La bassa moda
Venerdì sono andata a comprarmi dei vestiti. Avevo in mente cosa volevo, dovevo solo trovarlo. Naturalmente le mie idee sul vestiario non corrispondono alle idee correnti e per trovare una semplice gonnellina bianca del tipo che piaceva a me ho dovuto rovistare i negozi di mezza Bologna (alla fine ce l’ho fatta).
In queste occasioni (rare) mi chiedo sempre come molte donne possano trovare riposante e divertente fare shopping. Per me non solo è una noia mortale ma è anche terribilmente stancante, mentalmente e fisicamente.
Ed è, in un certo senso, umiliante. Ecco un piccolo esempio: nelle mie peregrinazioni passo davanti a una vetrina di un negozio di alta moda: tirerei dritta se non fosse che con la coda dell’occhio colgo qualcosa degno di attenzione per la sua bellezza: un semplice vestito indosso a un manichino. Un vestito bianco con una raffinata fantasia color verde, poco appariscente, delicata; di un tessuto leggero di ottima qualità, e dal taglio perfetto: stretto in vita, leggermente svasato sotto, arriva appena sopra il ginocchio. Semplicissimo ed elegantissimo; un vestito che, indossato, parla da solo, innalzando (esteticamente parlando) chi lo porta di tre spanne sopra le altre. Ecco, vorrei questo, penso. Ma non ho neanche bisogno di controllare il prezzo (cosa che comunque faccio) per sapere che costa troppo. Non solo non me lo posso permettere, ma anche potendomelo permettere non sono certa che sarei disposta a spendere tanti soldi per un vestito. Sta di fatto che quel vestito è sublime.
E naturalmente volto le spalle al vestito sublime per entrare nel negozio a fianco, che fa parte di una di queste catene di negozi alla moda sempre brulicanti di ragazzine e donne voraci. Entro e mi deprimo perché vedo tutta una serie di vestiti che passano per vestiti di moda e all’ultimo grido, e invece sono tutti fatti in serie, poi spesso tagliati male, con dei tessutacci da due soldi e delle fantasie o dei colori grossolani. E però poi se guardo per strada vedo che tutte le donne giovani, volenti o nolenti, sono conciate così. È la moda; la bassa moda, però.
Mi è venuto in mente un articolo del prof. Faeti che avevo letto anni fa; tornata a casa l’ho rintracciato, ve ne trascrivo un pezzo significativo, a mio parere:
Uscivo dal cinema e ho visto, in via Indipendenza, a Bologna, tre ragazzine vestite con la struggente povertà straccionesca di questi nostri anni, in cui l’inganno fa coincidere la Moda con la Miseria, ma solo per i subalterni.
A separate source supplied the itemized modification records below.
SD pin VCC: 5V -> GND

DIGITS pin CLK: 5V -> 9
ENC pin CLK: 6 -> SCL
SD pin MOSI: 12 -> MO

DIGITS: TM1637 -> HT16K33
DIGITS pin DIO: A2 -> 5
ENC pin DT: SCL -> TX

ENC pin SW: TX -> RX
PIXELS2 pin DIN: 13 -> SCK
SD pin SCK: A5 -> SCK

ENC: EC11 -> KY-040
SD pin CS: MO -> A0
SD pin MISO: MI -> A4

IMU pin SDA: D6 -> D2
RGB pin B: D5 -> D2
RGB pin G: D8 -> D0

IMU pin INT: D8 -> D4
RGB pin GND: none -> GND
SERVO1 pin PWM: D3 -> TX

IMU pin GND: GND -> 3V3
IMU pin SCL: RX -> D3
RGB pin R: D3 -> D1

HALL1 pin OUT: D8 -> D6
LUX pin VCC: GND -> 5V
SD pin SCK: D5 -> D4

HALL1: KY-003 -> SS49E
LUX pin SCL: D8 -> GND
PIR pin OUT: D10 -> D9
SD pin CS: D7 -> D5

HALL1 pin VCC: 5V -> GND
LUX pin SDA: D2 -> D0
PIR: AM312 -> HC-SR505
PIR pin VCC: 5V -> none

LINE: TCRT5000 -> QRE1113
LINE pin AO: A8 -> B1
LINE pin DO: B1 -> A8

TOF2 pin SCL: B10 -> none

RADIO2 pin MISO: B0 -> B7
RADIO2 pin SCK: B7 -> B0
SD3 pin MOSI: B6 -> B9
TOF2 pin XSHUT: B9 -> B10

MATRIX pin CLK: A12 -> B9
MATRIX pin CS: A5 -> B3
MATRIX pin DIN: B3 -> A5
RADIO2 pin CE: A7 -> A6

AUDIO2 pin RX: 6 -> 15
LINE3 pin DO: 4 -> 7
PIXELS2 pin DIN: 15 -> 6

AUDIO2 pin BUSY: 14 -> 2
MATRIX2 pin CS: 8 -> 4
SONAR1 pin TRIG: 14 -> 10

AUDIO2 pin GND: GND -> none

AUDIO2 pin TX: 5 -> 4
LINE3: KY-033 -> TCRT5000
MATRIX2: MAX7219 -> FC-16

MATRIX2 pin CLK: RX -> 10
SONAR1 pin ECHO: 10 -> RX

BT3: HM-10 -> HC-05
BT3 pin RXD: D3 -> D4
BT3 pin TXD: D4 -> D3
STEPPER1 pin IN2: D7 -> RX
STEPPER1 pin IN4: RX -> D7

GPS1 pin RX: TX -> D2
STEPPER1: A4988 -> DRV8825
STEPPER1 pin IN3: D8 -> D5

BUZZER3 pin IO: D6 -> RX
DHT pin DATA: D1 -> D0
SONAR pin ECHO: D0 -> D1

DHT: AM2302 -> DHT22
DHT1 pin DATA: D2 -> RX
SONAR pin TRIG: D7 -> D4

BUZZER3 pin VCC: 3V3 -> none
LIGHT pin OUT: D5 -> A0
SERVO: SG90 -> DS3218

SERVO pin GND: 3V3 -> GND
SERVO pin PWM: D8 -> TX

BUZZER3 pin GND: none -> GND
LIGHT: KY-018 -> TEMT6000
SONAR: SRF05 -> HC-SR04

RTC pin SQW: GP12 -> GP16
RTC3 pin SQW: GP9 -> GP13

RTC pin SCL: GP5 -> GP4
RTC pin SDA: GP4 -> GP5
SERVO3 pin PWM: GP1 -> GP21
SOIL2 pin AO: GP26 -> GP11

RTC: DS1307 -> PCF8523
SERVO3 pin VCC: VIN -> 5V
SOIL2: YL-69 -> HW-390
Le ragazzine, fasciate negli orpelli da bancone da fiera, guardavano una vetrina che conteneva quattro «Filippo Alpi», ovvero abiti addirittura opulenti pur nella levigatissima proposta visiva di cui erano protagonisti. Da dietro gli abiti una commessa inviava sguardi gelidamente minacciosi alle ragazzine, come in una sequenza del film Pretty woman, al quale va rivolto un particolare omaggio perché esso ci dice quanto e come le differenze di classe siano non solo presenti ma anche orribilmente visibili, anche in un mondo che ha sottratto ai subalterni proprio gli strumenti per riconoscere davvero l’evidenza dell’oppressione.
Capite cosa voglio dire?
Ci sono i vestiti di Super-moda, che sono quelli, spesso stravaganti e ridicoli, ad effetto (e pertanto, almeno alcuni, importabili), che vediamo per es. al tg2 costume e società sulle grandi passerelle parigine o milanesi.
Ci sono i vestiti di Alta moda, che sono quelli veramente belli, eleganti, raffinati, che troveremo indosso alle ricche signore dell’Alta società.
Ci sono poi i vestiti di Bassa moda, che sono quelli appetiti e sfoggiati dalle masse di ragazzine/ragazze/donne che vediamo per strada, assurdamente orgogliose di incedere tutte vestite uguali con dei bermuda striminziti e strascicando ciabattine con paillettes, per esempio. E non si rendono conto che non sono “alla moda”, sono solo povere e illuse.
Qualcuno si chiede perché io consideri il libro “Cuore” ancora, in parte, molto attuale.
Lunedì e martedì saro fuori Bologna, perciò se lascerete commenti in quei giorni non potrò rispondervi subito! Buon inizio settimana a tutti!